田中 栄一(たなか えいいち、1901年10月8日 - 1980年2月1日)は、昭和期の日本の政治家、官僚。第61代警視総監(在任期間:1948年3月7日 - 1954年6月29日)。東京中学から第八高等学校を経て東京帝国大学法学部出身。
来歴・人物
東京府東京市浅草区(現・東京都台東区浅草)生まれ。薩摩士族の血を引く。祖父は西南戦争で西郷隆盛側に立って戦い討ち死にした。幼少期に父と死別、母とは生別、兄弟は離散して親戚に預けられ、小学校を出ると別府のホテルで給仕として働いた。たまたま訪れた客の海軍士官から「偉くなりたいなら上京して勉強せよ」と激励され、苦学の末に東京帝大法学部に入学する。高等文官試験にパスし、卒業後の1927年内務省に入省、主に統制経済畑を歩いた。

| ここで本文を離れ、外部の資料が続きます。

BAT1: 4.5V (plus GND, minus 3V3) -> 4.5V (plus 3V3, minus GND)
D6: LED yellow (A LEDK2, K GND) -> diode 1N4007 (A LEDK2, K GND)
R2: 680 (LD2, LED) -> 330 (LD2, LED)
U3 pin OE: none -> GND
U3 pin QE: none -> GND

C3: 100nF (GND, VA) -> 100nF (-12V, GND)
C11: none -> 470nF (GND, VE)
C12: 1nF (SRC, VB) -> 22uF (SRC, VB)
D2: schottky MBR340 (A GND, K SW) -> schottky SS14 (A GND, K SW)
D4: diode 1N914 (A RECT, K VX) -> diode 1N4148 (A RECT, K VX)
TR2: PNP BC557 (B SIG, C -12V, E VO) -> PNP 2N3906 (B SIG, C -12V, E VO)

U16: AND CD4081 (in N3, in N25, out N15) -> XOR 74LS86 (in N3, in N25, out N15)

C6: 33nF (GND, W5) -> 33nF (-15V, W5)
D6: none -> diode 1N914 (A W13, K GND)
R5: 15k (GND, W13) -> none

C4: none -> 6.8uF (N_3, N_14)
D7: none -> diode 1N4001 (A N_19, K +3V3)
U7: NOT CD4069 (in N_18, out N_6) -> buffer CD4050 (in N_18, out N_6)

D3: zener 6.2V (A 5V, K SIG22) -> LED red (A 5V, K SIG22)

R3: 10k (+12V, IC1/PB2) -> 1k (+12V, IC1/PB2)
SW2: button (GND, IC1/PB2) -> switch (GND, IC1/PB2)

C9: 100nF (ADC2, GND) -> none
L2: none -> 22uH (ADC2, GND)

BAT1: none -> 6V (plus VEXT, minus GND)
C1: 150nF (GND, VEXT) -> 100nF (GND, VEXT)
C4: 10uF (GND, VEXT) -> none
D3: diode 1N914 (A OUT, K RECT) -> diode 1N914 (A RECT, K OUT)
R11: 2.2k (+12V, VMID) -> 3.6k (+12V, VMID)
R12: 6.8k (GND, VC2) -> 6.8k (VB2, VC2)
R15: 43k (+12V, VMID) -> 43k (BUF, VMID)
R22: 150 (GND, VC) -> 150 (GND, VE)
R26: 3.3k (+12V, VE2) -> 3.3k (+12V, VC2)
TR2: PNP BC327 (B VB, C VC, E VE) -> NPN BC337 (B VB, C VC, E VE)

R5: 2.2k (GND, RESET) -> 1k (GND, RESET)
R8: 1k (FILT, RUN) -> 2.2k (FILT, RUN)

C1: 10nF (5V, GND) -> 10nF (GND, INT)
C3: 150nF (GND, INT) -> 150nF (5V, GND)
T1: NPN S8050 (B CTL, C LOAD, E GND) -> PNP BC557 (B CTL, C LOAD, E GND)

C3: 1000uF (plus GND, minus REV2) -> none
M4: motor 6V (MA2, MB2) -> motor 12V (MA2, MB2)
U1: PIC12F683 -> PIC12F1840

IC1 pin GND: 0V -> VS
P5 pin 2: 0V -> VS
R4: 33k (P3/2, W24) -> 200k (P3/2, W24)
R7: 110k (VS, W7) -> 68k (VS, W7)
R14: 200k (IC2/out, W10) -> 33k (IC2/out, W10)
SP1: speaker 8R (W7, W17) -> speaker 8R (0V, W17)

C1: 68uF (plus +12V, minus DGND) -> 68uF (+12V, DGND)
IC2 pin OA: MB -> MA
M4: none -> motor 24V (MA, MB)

第二次世界大戦後、1945年終戦連絡中央事務局第四部長[1]。東京都経済局長のとき、安井誠一郎知事の推挙により1948年警視総監に就任する。同年11月22日には上野公園を視察中男娼30人に取り囲まれ殴打されるという椿事が起きる。12月10日、東京都は夜間立入禁止にした[2]。在職中は一貫して左翼運動について強い姿勢で取り締まりを行い、東大ポポロ事件では「治安目的の警察官の大学内への立ち入りは当然」と発言するなどした。1952年5月に皇居前広場で起きたメーデー事件に関し、警視総監として衆議院行政監察特別委員会に証人喚問された[3]。その一方で、第一線の老刑事や婦人警官を総監室へ招いて苦労話を熱心に聞くなどし、「人情総監」と親しまれる一面もあった。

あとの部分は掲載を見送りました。